Legislature Needs To Represent Every Citizen
Much has been said about Highway 95 to date, but not much has been done. It seems that when we talk of the Goat Trail with the Legislature, it is “Politics as Usual.” Or is it “the North against the South,” or the “Tax vs. Don’t Tax group.” Is it an economic windfall to improve the highway, or is it a costly boondoggle?
It seems that each politician has a different story or reason to look the other way. But what about the human toll? What about those who will never be able to join in the debate? Their families will never be the same. We need only to travel up or down Highway 95 from Coeur d’Alene to focus our attention on the real story.
White crosses litter the shoulders of the road. Those people never will be with us again. All of those who died had mothers, fathers, husbands, wives, sons, daughters, brothers and sisters. Each cross represents five, 10 or more people, whose lives were decimated by the loss.
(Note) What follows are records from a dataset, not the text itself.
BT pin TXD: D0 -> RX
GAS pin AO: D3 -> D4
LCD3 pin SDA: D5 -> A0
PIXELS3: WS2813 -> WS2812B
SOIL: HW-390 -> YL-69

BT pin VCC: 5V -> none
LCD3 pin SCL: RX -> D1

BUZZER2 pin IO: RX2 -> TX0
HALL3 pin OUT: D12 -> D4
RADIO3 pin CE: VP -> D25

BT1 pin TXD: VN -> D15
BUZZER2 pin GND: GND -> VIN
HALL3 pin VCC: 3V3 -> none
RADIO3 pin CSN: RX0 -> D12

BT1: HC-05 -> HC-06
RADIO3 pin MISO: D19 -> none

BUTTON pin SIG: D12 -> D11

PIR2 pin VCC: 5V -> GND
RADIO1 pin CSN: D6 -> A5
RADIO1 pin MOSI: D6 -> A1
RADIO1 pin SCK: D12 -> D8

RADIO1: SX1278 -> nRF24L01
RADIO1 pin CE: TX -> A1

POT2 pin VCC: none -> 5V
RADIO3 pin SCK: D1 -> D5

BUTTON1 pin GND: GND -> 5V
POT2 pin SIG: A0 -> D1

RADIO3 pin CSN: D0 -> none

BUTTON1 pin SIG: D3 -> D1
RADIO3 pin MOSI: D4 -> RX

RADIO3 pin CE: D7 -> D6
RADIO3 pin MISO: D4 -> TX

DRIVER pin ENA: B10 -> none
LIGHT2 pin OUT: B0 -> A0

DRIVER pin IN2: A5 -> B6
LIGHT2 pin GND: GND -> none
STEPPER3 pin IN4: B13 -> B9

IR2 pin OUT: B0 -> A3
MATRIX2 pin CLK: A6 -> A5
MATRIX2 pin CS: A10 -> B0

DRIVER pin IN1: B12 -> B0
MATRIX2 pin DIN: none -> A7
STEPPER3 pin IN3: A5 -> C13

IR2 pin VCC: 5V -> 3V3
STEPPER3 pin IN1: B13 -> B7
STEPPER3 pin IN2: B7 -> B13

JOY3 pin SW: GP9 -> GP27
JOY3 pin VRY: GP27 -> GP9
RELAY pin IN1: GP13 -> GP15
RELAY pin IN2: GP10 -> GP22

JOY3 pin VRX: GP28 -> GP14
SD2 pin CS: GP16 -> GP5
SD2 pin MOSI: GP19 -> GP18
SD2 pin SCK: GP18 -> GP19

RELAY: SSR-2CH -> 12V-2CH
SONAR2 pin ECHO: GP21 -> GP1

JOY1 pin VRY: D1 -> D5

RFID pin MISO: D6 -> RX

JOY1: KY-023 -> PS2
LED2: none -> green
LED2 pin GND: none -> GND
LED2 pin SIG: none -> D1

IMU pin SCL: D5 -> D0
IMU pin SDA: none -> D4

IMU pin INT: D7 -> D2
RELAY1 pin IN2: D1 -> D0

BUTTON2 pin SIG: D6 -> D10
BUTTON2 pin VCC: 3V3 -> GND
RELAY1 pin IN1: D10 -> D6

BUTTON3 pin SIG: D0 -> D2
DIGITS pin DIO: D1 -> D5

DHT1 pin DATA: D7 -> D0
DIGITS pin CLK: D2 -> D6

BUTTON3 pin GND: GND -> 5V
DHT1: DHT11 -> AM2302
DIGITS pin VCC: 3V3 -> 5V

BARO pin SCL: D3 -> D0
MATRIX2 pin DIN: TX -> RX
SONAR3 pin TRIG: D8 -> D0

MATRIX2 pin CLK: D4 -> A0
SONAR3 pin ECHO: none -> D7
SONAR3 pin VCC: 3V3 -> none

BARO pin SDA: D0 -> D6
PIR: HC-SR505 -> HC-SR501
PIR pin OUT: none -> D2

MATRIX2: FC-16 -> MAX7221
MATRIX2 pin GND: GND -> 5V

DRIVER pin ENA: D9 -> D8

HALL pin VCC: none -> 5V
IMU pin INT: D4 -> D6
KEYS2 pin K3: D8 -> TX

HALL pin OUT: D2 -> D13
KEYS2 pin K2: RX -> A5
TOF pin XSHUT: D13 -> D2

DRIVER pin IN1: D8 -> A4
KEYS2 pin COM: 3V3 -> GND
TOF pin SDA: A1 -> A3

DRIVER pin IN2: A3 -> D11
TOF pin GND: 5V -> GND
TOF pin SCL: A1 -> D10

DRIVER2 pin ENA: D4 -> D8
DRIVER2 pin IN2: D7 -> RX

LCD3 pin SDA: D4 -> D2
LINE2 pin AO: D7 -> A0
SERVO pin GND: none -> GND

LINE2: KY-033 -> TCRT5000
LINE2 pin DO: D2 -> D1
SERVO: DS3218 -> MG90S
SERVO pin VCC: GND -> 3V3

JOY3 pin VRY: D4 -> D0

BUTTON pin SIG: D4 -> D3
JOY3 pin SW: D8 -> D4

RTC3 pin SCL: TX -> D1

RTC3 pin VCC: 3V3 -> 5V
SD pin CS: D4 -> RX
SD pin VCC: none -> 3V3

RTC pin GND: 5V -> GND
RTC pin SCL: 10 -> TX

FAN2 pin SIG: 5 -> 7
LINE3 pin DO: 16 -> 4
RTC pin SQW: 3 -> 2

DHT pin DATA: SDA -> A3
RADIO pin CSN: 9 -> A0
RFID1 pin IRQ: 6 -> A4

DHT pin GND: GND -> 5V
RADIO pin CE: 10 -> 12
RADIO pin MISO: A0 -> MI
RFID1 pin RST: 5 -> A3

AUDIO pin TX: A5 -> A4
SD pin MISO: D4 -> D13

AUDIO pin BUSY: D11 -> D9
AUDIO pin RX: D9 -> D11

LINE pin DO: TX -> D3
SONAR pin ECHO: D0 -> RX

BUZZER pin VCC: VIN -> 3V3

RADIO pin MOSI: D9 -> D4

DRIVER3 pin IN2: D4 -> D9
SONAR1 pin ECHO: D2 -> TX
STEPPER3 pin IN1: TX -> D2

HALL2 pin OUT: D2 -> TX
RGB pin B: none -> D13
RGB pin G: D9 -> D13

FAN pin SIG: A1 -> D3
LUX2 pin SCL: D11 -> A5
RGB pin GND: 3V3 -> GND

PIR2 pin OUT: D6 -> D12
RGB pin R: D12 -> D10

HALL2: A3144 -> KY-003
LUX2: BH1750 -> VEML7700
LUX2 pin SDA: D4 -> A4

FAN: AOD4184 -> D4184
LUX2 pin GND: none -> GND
While people die, politicians argue about the best way to correct the problem, as if it were a pothole that needed to be patched or a traffic sign that needed to be moved. So far this year, the Department of Transportation has reported 15 deaths on Highway 95 - exactly the same number as this time last year.
Who has to die to create the need? Does it take 20, 50 or 250 more deaths? Or does it take busloads all at one time to get attention? Or a chemical truck explosion with massive death toll? Or does it take the death of a powerful political figure, head of state, or other dignitary?
Just how many of us common people must die or lose a loved one to get the needed attention? Maybe if all of the vehicles that were damaged and destroyed on Highway 95 were stacked in one place on a Boise freeway, someone would notice!
About six years ago, a proposal was made to the legislature (I know because I made several trips to Boise to help present the proposals) for a very small increase in the state gas tax dedicated to repaying a bond. The money raised would rebuild and repair the entire roadway at once.
The proposal was made with all of the accompanying estimates, bond costs and tax revenue projections (patterned after the very successful Coeur d’Alene city street bond program). Such a bond would cost much less than the piecemeal approach and allow for the improvements to begin paying for themselves more rapidly.
The Legislature, in its infinite wisdom, decided to give it more thought. If a small town like Coeur d’Alene could put together such a bond issue, why can’t the state? Those improvements would make Highway 95 into a major north-south freeway. The added revenue from the traveling public and international freight traffic could prove to be a great new source of revenue to the state and all of the towns along this new trade route.
Those people who work for the Transportation Department and live in the north try their best to get our share of money for these improvements. But to date, the amount spent here doesn’t even keep pace with the growth of tax dollars generated from the north for the state of Idaho.
It is time for all Legislators to quit being a representative of farming or business, or cities, or north or south or southeast. What will it take for us to remember that we are all Idaho citizens? It is Idaho citizens who are dying on the goat trail known as Highway 95. It is the Idaho economy that suffers while the traffic goes through Washington or Montana to get from Canada or North Idaho to any other part of Idaho or any other points.
Sure, the price tag is large. And the Legislature hates to deal in large numbers. But I firmly believe that if all of the political maneuvering was set aside, a solution and a long-range plan could be agreed upon very quickly, perhaps in only one legislative session. But that takes determination and fortitude. We know it can be done, because it has been done in other places. Are our elected officials up to the task?
It is time Idaho legislators think about it a little more quickly. Or maybe even decide to start some construction. What will it take? Who is death calling for next?